Great. So the French spread cholera to the Russians through the Polish?   ::

----------


## kamka

yup, "kurwa" means a prostitute, ecpressed in a very vulgar way, though.
But it's also used as an exclamation, for example, if you hit yourself on the head, you might yell "kurwa (mać)!". it's verrrry rude though, it's something like English "f uck" or Russian "yob tvoju mat' " (sorry, can't switch the languages now).
"Kurwa" can be used in practically every context, it is very ironicaly called as the most often used words among Polish speakers  ::  Its meaning is however always negative.

----------


## Бармалей

> yup, "kurwa" means a prostitute, ecpressed in a very vulgar way, though.
> But it's also used as an exclamation, for example, if you hit yourself on the head, you might yell "kurwa (mać)!". it's verrrry rude though, it's something like English "f uck" or Russian "yob tvoju mat' " (sorry, can't switch the languages now).
> "Kurwa" can be used in practically every context, it is very ironicaly called as the most often used words among Polish speakers  Its meaning is however always negative.

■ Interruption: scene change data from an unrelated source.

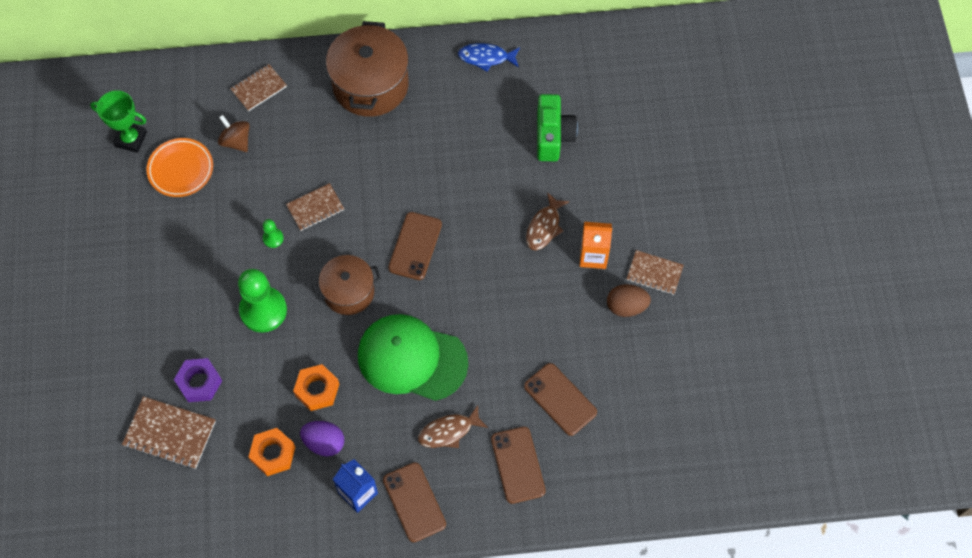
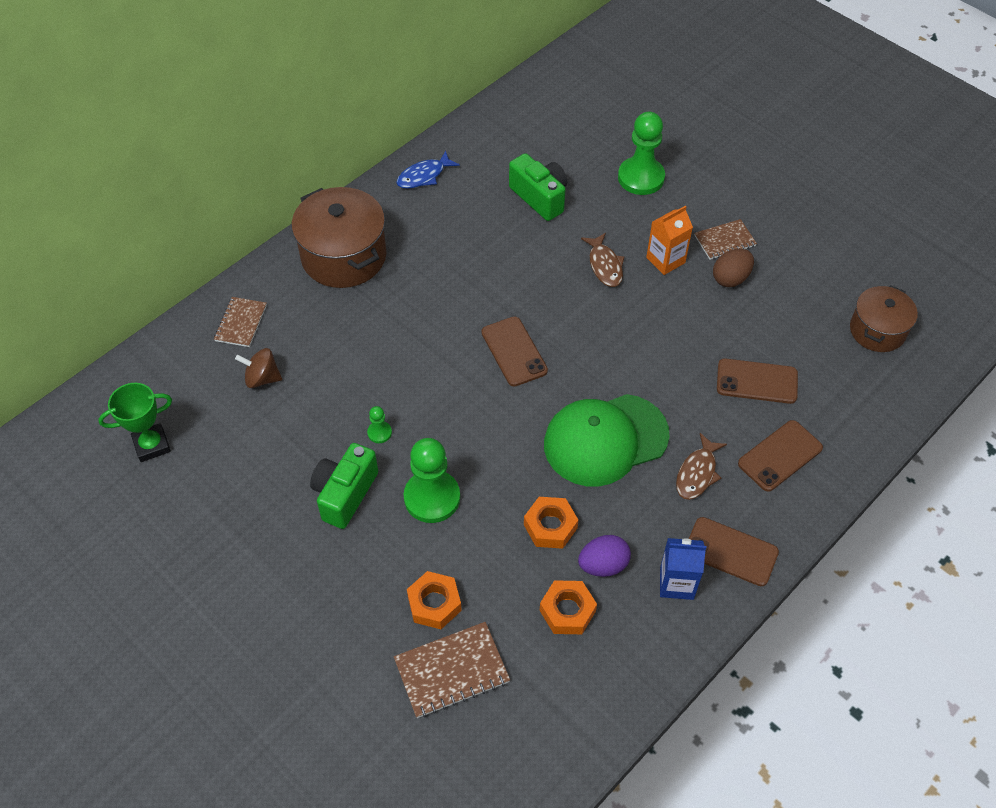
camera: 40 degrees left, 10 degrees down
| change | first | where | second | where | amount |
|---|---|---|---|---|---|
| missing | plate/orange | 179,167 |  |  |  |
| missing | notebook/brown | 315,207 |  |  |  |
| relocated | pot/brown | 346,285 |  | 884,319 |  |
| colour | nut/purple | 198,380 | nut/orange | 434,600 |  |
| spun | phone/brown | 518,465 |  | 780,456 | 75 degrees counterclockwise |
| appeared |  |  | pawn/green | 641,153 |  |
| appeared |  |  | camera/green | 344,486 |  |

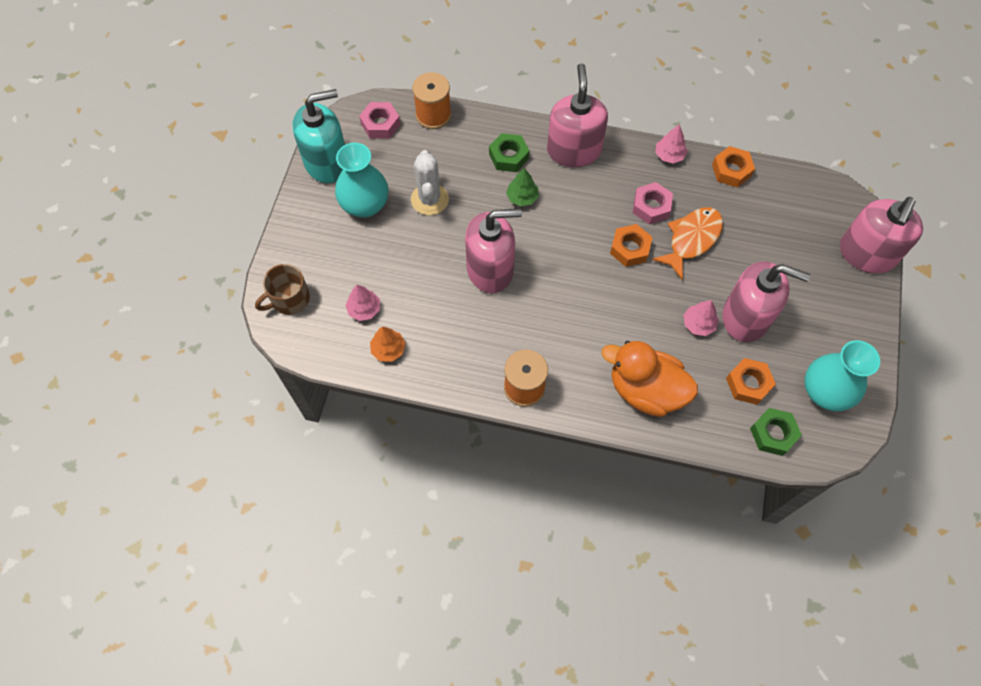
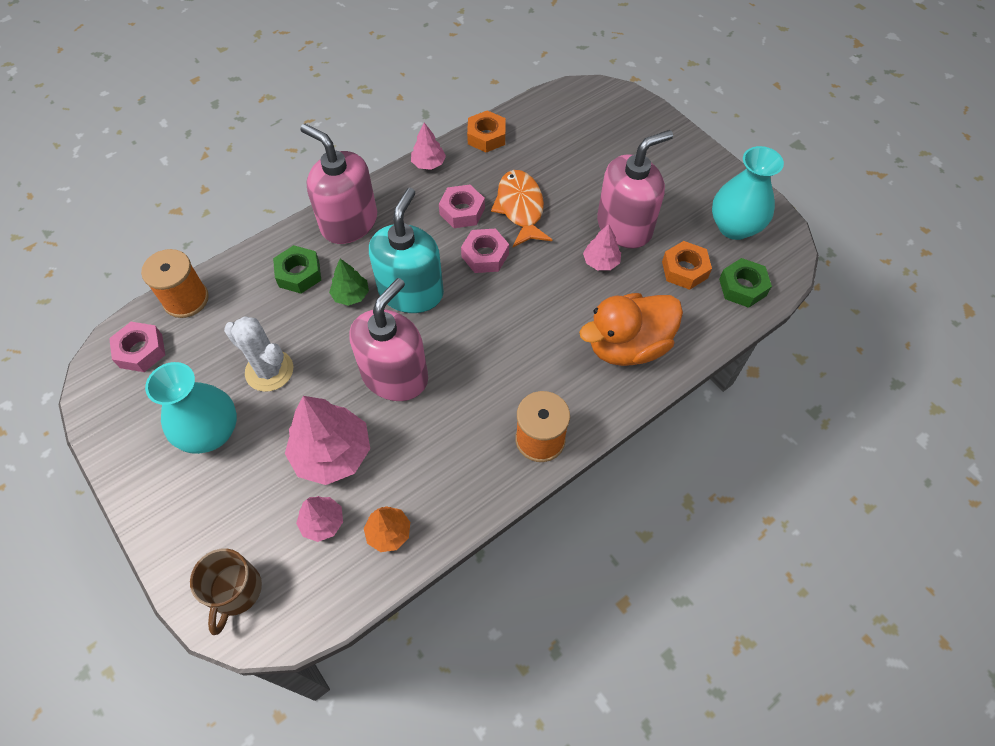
camera: 50 degrees left, 5 degrees down
| change | first | where | second | where | amount |
|---|---|---|---|---|---|
| relocated | soap dispenser/turquoise | 319,136 |  | 406,250 |  |
| missing | soap dispenser/pink | 881,235 |  |  |  |
| colour | nut/orange | 631,245 | nut/pink | 485,251 |  |
| appeared |  |  | tree/pink | 327,440 |  |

 Actually I think I've seen "Kurva mac" in the context I mentioned. If they say "kurwa mac" is it directed at MY mother or just generally speaking?

----------


## kamka

it's just generally speaking, an exclamation. I think the "mać" part derives from Russian, but it doesn't mean the same here. It's just a thing people add to "kurwa" to make it sound stronger. Perhaps loooong years ago it might've been meant to insult somebody's mother, but it surely has lost its meaning now.  ::  the word "mać" meaning "mother", doesn't even exist in conterporary Polish language.

----------


## Pejko

In Slovak language there is another world !piča! which is used for similar purpose   ::   
!piča! is the vulgar word for women sexuality... if you want to know   ::   
And I have to say, that kurva is used in our language too... 
I think kurva-word is international....  ::

----------


## kamka

We use "picza" too, but I don't think it's of Polish origin, we probably stole it from you guys  ::  Picza however is much weaker word than kurwa in Polish.

----------


## Pejko

> We use "picza" too, but I don't think it's of Polish origin, we probably stole it from you guys  Picza however is much weaker word than kurwa in Polish.

 I agree. [color=blue]Inak s

----------


## kamka

If you yelled "picza" on the Polish street, they'd look at you weird, but they wouldn't pay much atention. It's an offensive word, but not half as vulgar as kurwa. I guess picza very often is used in its humorous meaning. 
the diphtong "cz" in polish is pronounced more or less like english "ch" in "check". A bit harder, perhaps.  ::

----------


## Pejko

> If you yelled "picza" on the Polish street, they'd look at you weird, but they wouldn't pay much atention. It's an offensive word, but not half as vulgar as kurwa. I guess picza very often is used in its humorous meaning. 
> the diphtong "cz" in polish is pronounced more or less like english "ch" in "check". A bit harder, perhaps.

 Ok, now is it clear to me! Thanks...very very much for explaining. Why don't you write in Polish? I understand you better than my own mother   ::  
PS: Then *č* is for Slovakians the same as the *cz* for Polands and* ch* for Englishmen...[/b]

----------


## Бармалей

"Pica!" sounds like Slovakian word for "П*зда!"...

----------


## kamka

> Originally Posted by kamka  If you yelled "picza" on the Polish street, they'd look at you weird, but they wouldn't pay much atention. It's an offensive word, but not half as vulgar as kurwa. I guess picza very often is used in its humorous meaning. 
> the diphtong "cz" in polish is pronounced more or less like english "ch" in "check". A bit harder, perhaps.    Ok, now is it clear to me! Thanks...very very much for explaining. Why don't you write in Polish? I understand you better than my own mother   
> PS: Then *č* is for Slovakians the same as the *cz* for Polands and* ch* for Englishmen...[/b]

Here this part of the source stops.